A Classic That Spans Generations
Talking about a traditional Peruvian alfajor is talking about family, heritage, and warm memories. It’s not just a dessert. It’s a feeling. It’s that sweet moment that transports you back to your grandmother’s kitchen, where fresh manjar (caramel filling) was always simmering.
Simple Ingredients, Soulful Treat
You don’t need anything fancy for this Peruvian alfajores recipe, just a little time and love. Here’s what you’ll need for about 20 sandwich cookies:
- 200g all-purpose flour
- 200g cornstarch
- 170g unsalted butter (room temperature)
- 100g powdered sugar
- 1 egg yolk
- 1 tsp vanilla extract
- Dulce de leche (store-bought or homemade)

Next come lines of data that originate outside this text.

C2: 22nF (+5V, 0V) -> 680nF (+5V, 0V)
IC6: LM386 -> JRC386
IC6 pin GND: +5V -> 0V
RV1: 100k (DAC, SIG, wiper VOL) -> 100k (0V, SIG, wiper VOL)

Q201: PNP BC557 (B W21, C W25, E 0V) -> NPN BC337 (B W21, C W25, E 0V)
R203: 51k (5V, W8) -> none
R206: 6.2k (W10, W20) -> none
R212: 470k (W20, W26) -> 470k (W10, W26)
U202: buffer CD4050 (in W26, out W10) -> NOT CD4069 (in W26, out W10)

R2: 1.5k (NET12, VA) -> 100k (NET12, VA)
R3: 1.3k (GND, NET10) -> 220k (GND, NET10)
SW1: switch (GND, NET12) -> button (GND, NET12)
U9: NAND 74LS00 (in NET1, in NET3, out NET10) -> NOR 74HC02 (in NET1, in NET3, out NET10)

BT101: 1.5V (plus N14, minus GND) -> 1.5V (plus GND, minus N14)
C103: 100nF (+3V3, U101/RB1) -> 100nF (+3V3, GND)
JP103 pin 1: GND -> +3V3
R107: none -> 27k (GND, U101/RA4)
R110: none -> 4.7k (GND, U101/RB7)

- Extra powdered sugar to dust
Step-by-Step Preparation
- Cream the butter and sugar together until smooth. Add the egg yolk and vanilla.
- Sift in the flour and cornstarch. Mix until you form a soft dough.
- Wrap the dough and chill for 30 minutes.
- Roll out the dough and cut circles about 4–5 cm in diameter.
- Bake in a preheated oven at 340°F (170°C) for 10–12 minutes. They should stay pale, not golden.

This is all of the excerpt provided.